First of all, the first non-zero entry of every row of an rref matrix must be 1. Also, all entries above and below the first non-zero entry of every row of an rref matrix must be 0.

Suppose that the rref of two matrices $A$ and $B$ are $R$ and $R'$ respectively. Also suppose the $i$th rows of $R$ and $R'$ first start to differ. There are two ways they can differ: a) the first non-zero entries are in different columns or b)the first non-zero entries are in the same column but the rest of the entries differ in some ways.

In the case of a, if the first non-zero entries are in different columns, suppose for $R$ it is at column $m$ and for $R'$ it is at column $n$ where without loss of generality $n > m$. Then, the row $i$ in $R$ cannot be spanned by any linear combinations of the row vectors in $R'$ because there is no non-zero entry in column $n$ in any of the rows in $R'$. Hence, $R$ and $R'$ do not have the same row space because a vector in $R$ is not in the row space of $R'$.

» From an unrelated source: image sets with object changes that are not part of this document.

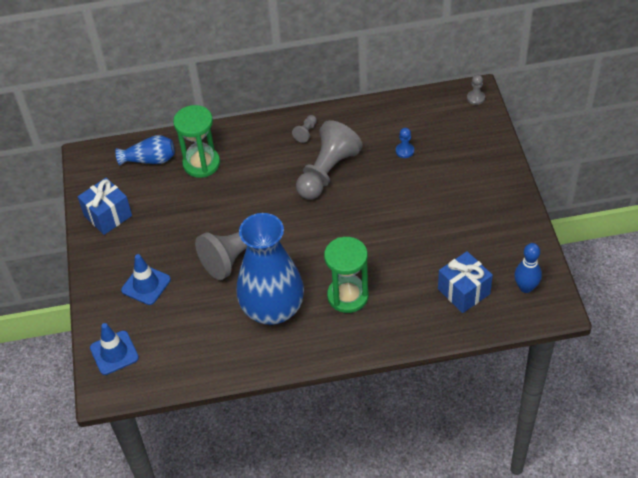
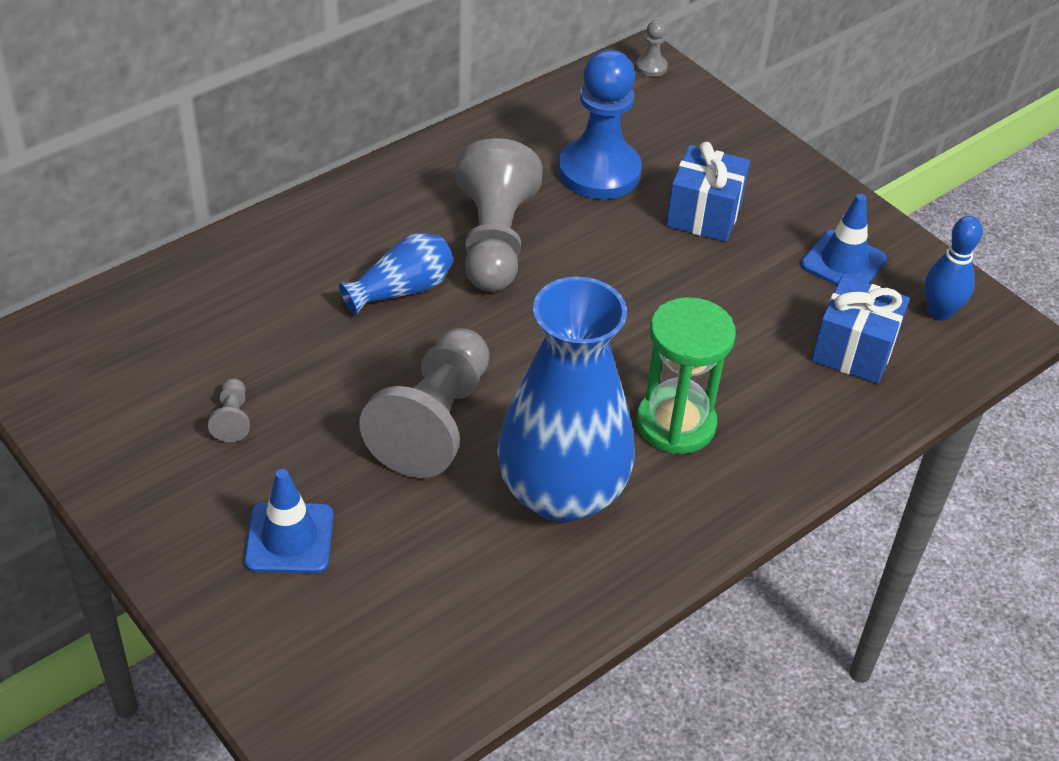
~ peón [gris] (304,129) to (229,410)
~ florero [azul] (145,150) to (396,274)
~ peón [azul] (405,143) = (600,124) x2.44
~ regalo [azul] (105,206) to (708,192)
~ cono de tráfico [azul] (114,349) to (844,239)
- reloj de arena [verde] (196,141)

We have shown that the two rref matrices must have each row to have the first non-zero row to be in the same column for them to as least not be ruled out as not having the same row space.

Given any rref matrix with $r$ non-zero rows, $r$ scalars can determine the vector in the row space it maps to. Given two non-identical rref matrices (with the same number of non-zero rows and the same columns where the first non-zero entries for each row appear), a vector in each of their row spaces is mapped to when $r$ scalars are used. This vector cannot be mapped to by the other rref matrix's rows because it will impose a relation on the $r$ scalars, and this cannot happen because the $r$ scalars are supposed to be independent.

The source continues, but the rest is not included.